US court orders Chicago State University to release Tinubu’s records to Atiku within two days

Former Vice President and presidential candidate of the Peoples Democratic Party, Atiku Abubakar, has landed a major victory in the United States as part of his ongoing push to demonstrate Bola Tinubu’s ineligibility to be Nigeria’s president.

A federal court in Chicago ruled on Tuesday night that Chicago State University (CSU) must turn over all records relating to Tinubu to Atiku within two days, saying the former vice-president has been able to sufficiently satisfy the purpose for seeking the records. 

Judge Jeffrey Gilbert also ordered a deposition of designated CSU officials within two days after the records have been released, noting further that the process can be conducted during the weekend if necessary. 

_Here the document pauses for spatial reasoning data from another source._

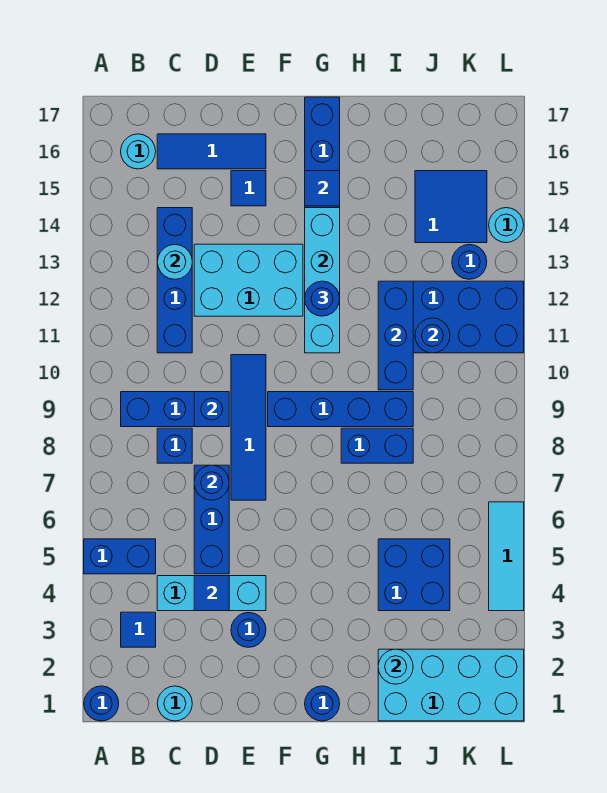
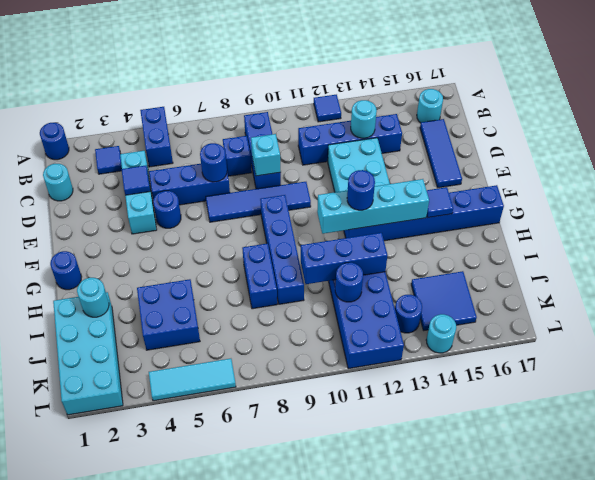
blue brick D9 level 2 -> cyan brick D9 level 2
blue round brick E3 level 1 -> blue round brick E5 level 1
blue tile E15 level 1 -> blue tile A12 level 1

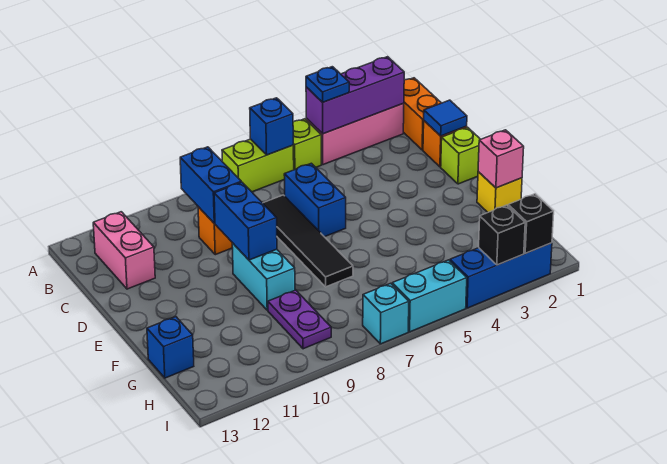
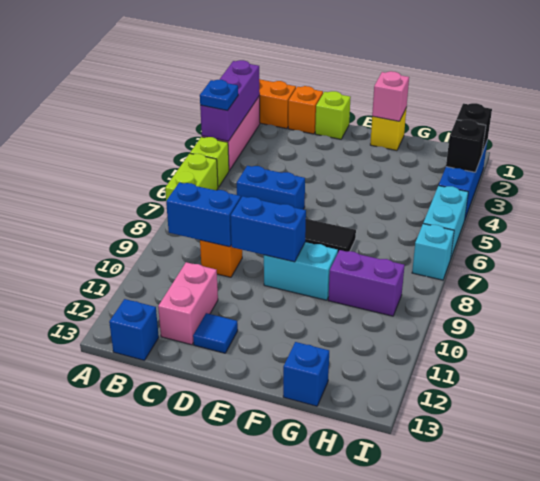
blue brick A6 level 2 -> blue brick B13 level 1
pink brick B12:C12 level 1 -> pink brick C11:C12 level 1
blue tile C1 level 2 -> blue tile D12 level 1
purple plate G9:H9 level 1 -> purple brick G9:H9 level 1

“For all of the reasons discussed above, Atiku Abubakar’s application pursuant to 28 U.S.C. § 1782 for an order directing discovery from Chicago State University for use in a foreign proceeding [ECF No. 1] is granted,” Mr Gilbert ruled. “Respondent CSU shall produce all relevant and non-privileged documents in response to requests for production Nos. 1 through 4 (as narrowed by the court) in applicant subpoena within two days of the entry of this memorandum opinion and order.”

“The deposition of respondent’s corporate designee shall proceed within two days of the production of documents. The parties can modify the dates set by the court by mutual agreement. Given the tight time frame under which the parties are operating, the deposition can, if necessary, occur on a non-weekday,” the court added. 

The order comes hours after Mr Abubakar filed his appeal to the Supreme Court, following the September 6 judgement of the presidential election petitions tribunal that upheld Mr Tinubu’s victory.

Mr Abubakar had on August 2 filed an application for the court to order CSU to produce documents relating to Mr Tinubu, as well as leave to get the school’s administrators to authenticate any documents submitted under oath.

Mr Abubakar said the documents would be used as part of his ongoing challenge against Mr Tinubu’s election earlier this year.  The candidate of the opposition Peoples Democratic Party said Mr Tinubu should not have been allowed to run for president because he had submitted a forged document under oath in violation of the Nigerian Constitution. 

Section 137 (1)(j) of the Nigerian Constitution (amended in 2010) specifically stated that no one would be legitimately elected president of Nigeria if the person “has presented a forged certificate to the Independent National Electoral Commission.”

On June 17, 2022, Mr Tinubu submitted a certificate to INEC that was purportedly issued in 1979 and signed by Elnora Daniel. But Ms Daniel only arrived at CSU in 1998 from Hampton University, 19 years after Mr Tinubu was said to have graduated. She left the school in 2008 following a financial mismanagement scandal, or 14 years before June 2022 when CSU issued yet a fresh certificate in Mr Tinubu’s name under subpoena from a Nigerian lawyer who had inquired about Mr Tinubu’s education there. 

The irregularities prompted Mr Abubakar to file the suit to compel CSU to produce records relating to Mr Tinubu and make its top officials available for deposition to certify the produced records, according to the Nigerian opposition leader’s lawyers.

During a hearing on the matter on September 12,  the CSU’s lawyer Michael Hayes, said the school could not authenticate Mr Tinubu’s certificate if asked under oath, although he said Mr Tinubu attended the school and graduated in 1979.

Mr Tinubu’s lawyers, led by Christopher Carmichael, argued that the court should not grant Mr Abubakar’s application because it was a frivolous expedition aimed at soiling the Nigerian president’s image.

Mr Tinubu’s lawyers also argued that Nigerian Supreme Court would not accept fresh evidence that was not produced during the tribunal proceeding.

But Mr Abubakar’s team, led by Angela Liu, had argued that the Supreme Court would accommodate the fresh facts under unique circumstances, especially as they were not available to the Court of Appeal, which is the court of first instance in a presidential election dispute.

But Judge Gilbert said courts across the U.S. have traditionally taken a broad and liberal view in granting applications under Section 1782, a statute that allows the release of documents and evidence domiciled in the U.S. to be obtained and used in a foreign proceeding.